Yes, I guess we really do not understand how much of our behavior is nature and how much is nurture.

Anyway, if divorce is not on the table than you can still try to improve conditions. There just may not be any strong motivation on her part. I doubt that she is expecting anything of you other than half the work required to raise the kids. 

If this is the case I would say that you should try to be the more adaptable person and find ways to work around her. 

Try to cut the apple the way she wants (because you probably do not actually care how it is cut yourself)


----------



## john117 (May 20, 2013)

The key to success in such a marriage (or "marriage") is a careful mix of indifference, manipulation, and calculation. Basically the "partner" feels they get what they need from the marriage so there is no incentive to change... 
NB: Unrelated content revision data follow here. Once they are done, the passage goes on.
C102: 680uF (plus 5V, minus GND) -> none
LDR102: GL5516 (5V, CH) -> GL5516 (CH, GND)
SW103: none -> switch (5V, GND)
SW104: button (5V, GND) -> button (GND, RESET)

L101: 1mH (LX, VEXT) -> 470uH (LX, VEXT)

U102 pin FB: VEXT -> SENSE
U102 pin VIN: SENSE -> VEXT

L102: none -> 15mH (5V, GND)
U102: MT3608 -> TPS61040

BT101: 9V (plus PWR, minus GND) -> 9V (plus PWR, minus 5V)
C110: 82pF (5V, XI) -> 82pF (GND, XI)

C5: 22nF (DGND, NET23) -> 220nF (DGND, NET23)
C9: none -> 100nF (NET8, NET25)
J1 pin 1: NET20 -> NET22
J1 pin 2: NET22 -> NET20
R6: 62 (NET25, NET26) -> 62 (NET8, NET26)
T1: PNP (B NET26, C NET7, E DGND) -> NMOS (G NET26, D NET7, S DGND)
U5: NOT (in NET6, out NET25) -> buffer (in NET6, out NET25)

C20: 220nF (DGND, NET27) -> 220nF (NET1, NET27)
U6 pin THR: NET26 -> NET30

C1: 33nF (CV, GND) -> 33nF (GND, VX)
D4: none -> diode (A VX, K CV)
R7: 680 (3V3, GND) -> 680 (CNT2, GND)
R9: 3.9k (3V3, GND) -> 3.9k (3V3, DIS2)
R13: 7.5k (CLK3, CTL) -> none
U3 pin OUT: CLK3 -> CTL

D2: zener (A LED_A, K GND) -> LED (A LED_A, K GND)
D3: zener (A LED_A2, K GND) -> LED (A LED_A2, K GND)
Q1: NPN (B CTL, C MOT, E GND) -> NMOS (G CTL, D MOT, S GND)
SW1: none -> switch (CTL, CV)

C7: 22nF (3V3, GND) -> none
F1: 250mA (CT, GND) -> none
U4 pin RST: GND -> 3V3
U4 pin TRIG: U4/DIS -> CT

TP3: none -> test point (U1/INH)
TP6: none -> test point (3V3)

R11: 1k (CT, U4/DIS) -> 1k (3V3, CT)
Plan ahead to maximize your gains and that's it. It should not come down to that but in the event it does simply playing to your "partner"s tune is not a good idea.


----------



## ChargingCharlie (Nov 14, 2012)

UserName1 said:


> In all honesty, the answer is both yes and no. I provide for the family, do all the family events, help chauffeur kids all over, help with dishes, put my laundry away, maintain the house/yard, don't go out at night with the guys, and so on. Where I lack is the small 'romantic' gestures. And why? Again it comes down to rejection. I come home and she's too busy for a hug, not feeling well, grouchy, whatever. I offer to help and she either says no or *****es for doing it all wrong. I peeled an apple the other night and had to listen to how I don't do it right. I do the dishes and get scolded for putting a pan in the wrong place. On and on and on. Its everything, everyday. Not only does that put up a barrier to closeness, after a while ya just dont care anymore. I'm sorry, but with all that nagging the last thing I feel like is offering a romantic gesture. Its like getting kicked below the belt and coming back for more for 18 years.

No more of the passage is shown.